Truthfully, sometimes fellow nonsmokers get on my nerves a little. They are often overly precise and tend to complain of allergic reactions to smoke. Why can’t they just say they don’t like smoking rather than coming up with ailments? Reformed smokers, in particular, can be tedious in their enthusiasm. They can detect a puff of smoke from 50 feet away and are offended by even the slightest suggestion of fumes. While I believe that smokers have a responsibility, as we all do, to consider others as much as possible, some nonsmokers, typical of many people these days, want a perfect world and think that they will live forever if they just avoid or eliminate all perceived threats to their health.

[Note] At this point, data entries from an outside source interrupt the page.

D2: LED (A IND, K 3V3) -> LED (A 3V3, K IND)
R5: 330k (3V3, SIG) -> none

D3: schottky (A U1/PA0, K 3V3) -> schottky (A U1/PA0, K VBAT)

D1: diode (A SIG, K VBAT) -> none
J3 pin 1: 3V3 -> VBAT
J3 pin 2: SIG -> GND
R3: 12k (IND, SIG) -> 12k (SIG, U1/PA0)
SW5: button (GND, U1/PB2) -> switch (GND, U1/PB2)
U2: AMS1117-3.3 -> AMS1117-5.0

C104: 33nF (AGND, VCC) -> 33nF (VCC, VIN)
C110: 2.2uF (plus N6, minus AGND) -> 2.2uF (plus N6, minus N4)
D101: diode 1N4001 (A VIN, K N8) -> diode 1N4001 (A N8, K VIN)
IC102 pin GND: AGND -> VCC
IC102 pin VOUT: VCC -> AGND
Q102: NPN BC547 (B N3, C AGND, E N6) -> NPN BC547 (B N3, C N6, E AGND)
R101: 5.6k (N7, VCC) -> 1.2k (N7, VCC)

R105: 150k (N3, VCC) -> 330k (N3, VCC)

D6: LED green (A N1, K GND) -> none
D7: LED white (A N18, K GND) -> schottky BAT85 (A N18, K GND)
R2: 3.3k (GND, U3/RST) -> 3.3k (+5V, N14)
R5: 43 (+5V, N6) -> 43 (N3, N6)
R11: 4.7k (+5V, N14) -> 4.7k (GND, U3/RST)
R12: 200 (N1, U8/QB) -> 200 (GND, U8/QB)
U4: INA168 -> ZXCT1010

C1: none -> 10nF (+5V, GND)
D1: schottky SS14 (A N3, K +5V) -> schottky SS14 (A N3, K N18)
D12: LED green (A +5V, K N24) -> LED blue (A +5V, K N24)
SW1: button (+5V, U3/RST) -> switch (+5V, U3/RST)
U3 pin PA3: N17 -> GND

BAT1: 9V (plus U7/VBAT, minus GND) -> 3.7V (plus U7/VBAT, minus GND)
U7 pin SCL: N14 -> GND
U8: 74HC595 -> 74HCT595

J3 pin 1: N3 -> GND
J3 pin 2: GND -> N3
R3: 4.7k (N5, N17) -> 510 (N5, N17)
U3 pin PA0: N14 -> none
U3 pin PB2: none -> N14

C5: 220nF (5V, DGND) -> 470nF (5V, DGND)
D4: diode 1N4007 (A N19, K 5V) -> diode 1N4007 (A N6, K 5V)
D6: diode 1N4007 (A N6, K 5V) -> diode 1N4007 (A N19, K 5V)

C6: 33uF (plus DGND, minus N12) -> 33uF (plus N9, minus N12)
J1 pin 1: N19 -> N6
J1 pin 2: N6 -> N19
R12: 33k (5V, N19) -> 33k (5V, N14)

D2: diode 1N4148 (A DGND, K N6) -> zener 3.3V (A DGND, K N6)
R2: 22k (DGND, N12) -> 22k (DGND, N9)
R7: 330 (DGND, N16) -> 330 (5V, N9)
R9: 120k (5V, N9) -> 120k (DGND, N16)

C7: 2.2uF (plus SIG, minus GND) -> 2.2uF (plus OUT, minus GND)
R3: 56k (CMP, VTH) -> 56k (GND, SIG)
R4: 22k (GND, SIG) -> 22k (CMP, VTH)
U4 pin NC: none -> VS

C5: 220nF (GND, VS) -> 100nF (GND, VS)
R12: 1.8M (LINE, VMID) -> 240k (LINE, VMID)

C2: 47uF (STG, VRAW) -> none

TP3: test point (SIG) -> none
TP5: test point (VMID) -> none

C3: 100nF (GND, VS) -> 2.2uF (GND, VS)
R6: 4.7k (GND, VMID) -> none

The truth is that no matter how judiciously we live, we are all going to die. It’s just a matter of when. And some of us can do all the wrong things and still manage to live a long time. My grandmother, Madeleine, who died at the age of 100 and who was happy and healthy almost to the end, lived with heavy smokers for at least 40 years of her life and broke all the nutrition rules (Granny would fry oyster fritters in lard and then butter them). Who knows exactly what combination of factors determine how long we will live?
What I do know is that my grandmother did not make staying alive the focus of her life; she just lived with purpose and left the rest to God, not to a President with a vendetta against R.J. Reynolds and other free enterprisers. My purpose is not yet apparent to me, but has something to do with history and politics. I am addicted to historical nonfiction and neglect housework and other responsibilities to read. And since I quit smoking, I have come out of the closet. I am now proud to call myself a conservative. There is no correlation that I can see between not smoking and becoming a conservative. Discovering my true political nature was simply a matter of time. Quitting smoking just coincided with my emergence as a mean-spirited right-winger who thinks the tobacco companies should be left alone even if it is trendy to pick on these evil corporate interests. Inevitably, my traditional conservative inclinations hidden all these years have surfaced because I have grown older and wiser and have actually taken a moment to read the Constitution. As it turns out, I was destined to give up sophomoric liberal views along with my other bad habit. I am glad on both counts because life gets interesting after you go cold turkey.